Jane has no desire to be queen. (No desire to be married, either, but sixteen was a bit spinstery for the day.) No, Jane would much rather spend time with her books. She’s rarely found without a book in hand, and can hardly get through a conversation without referencing some sassily titled book:
Poisonous and Nonpoisonous Berries of the WIld: the Joys of Surviving England on a Budget
The Kiss: It’s Not Just About the Lips
The Proper Treatment of Wounds on the Battlefield During the War of the Roses: A History
Jane has a love of reading that rivals even mine. And that love of reading comes in handy as she’s forced to assume a throne she never wanted. When she has to thwart a rebellion. When she finds out that she’s married to a very handsome horse.

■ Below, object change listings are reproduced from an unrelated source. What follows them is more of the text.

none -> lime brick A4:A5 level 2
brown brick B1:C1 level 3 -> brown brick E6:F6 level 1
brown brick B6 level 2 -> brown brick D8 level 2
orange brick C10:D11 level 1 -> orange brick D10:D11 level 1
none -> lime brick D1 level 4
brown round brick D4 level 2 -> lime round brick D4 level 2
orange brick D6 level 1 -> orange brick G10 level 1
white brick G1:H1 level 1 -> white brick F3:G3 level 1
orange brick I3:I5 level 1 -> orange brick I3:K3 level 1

Oh, yes, that’s right. This is a magical retelling of Lady Jane Grey’s story, and while it’s based in truth, our narrators have done a bit of research to uncover the “truth” behind Jane’s life. It turns out that there was quite a conflict in Jane’s day between the shapeshifters (Eðians) and non-shapeshifters (Verities). Edward V was an Eðian, able to shift into a lion and devour his opponents. Edward VI’s grandmother was also an Eðian, able to turn into a skunk and spray those who might try to offend her. Turns out that Jane’s husband, Gifford Dudley (call him G, please), is rather incapable of controlling his Eðian nature and transforms into a horse every day from dawn until dusk.

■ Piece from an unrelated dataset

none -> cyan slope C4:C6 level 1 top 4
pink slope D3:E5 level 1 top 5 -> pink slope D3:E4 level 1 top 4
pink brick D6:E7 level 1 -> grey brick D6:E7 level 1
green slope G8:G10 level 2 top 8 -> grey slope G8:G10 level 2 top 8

Can I just talk about G for a minute here? Of all the ways this book could have gone, I was so happy that G was a supportive husband for Jane. While their marriage was arranged, and neither of them were particularly excited about it, they come to care about each other and trust each other and it just made my heart so happy. The book doesn’t leave out the patriarchal attitudes of the 16th century, but the narrators (and Jane!) often call out the male characters when they insinuate that women are less capable than men. And, for G’s part, he turns out to be pretty enlightened by the end of the book.

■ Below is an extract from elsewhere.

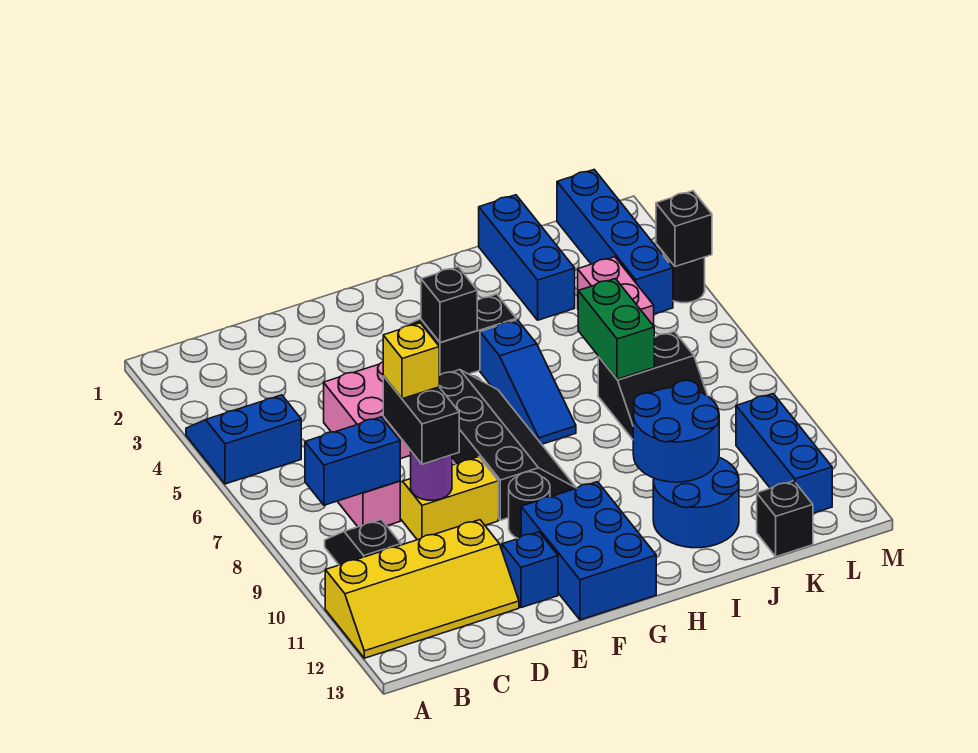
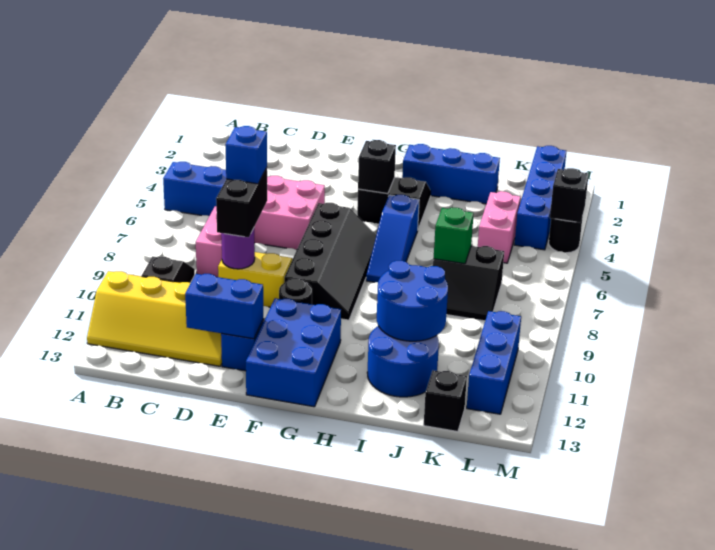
blue brick B8:C8 level 2 -> blue brick D12:E12 level 2
yellow brick D8 level 4 -> blue brick D8 level 4
blue brick J1:J3 level 1 -> blue brick H2:J2 level 1
green brick J6:J7 level 2 -> green brick J7 level 2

Another thing that I loved about this book was all of the pop culture references. The French Taunter from Monty Python and the Holy Grail shows up as the insult “Your mother was a hamster and your father stank of elderberries” is thrown around willy-nilly. A character mentions an invitation to “The Red Wedding.” Jane, at one point, finds the only weapon available to be a heavy frying pan. And, of course, I can’t forget the references to Shakespeare:
Shall I compare thee to a barrel of apples?
Thou art more hairy, but sweeter inside.
Rough winds couldn’t keep me from taking you to chapel,
Where finally a horse could take a bride…
This book isn’t going to be for everyone. It has a special kind of Monty Python-style humor, so if you aren’t a huge fan of their sketches, you might not enjoy this book. But while many teenage girls would sneak out to see boys, steal their parents’ alcohol, or, at the very least, marathon something like One Tree Hill, when our parents were out of town, my best friend and I would stay up all night watching old Monty Python skits on PBS. Such wild children, I know. But the point of me telling you this is that I have always loved this sort of silly humor, so this book was right up my alley. And not only is it a silly retelling of the Renaissance era, it’s also delightfully well-written and highly entertaining.
I have not yet read anything by any of these three authors individually, but I will definitely be keeping an eye out for more of their work. And, great news: they’ve announced that they’re releasing more retellings of other Janes! Personally, I can’t wait.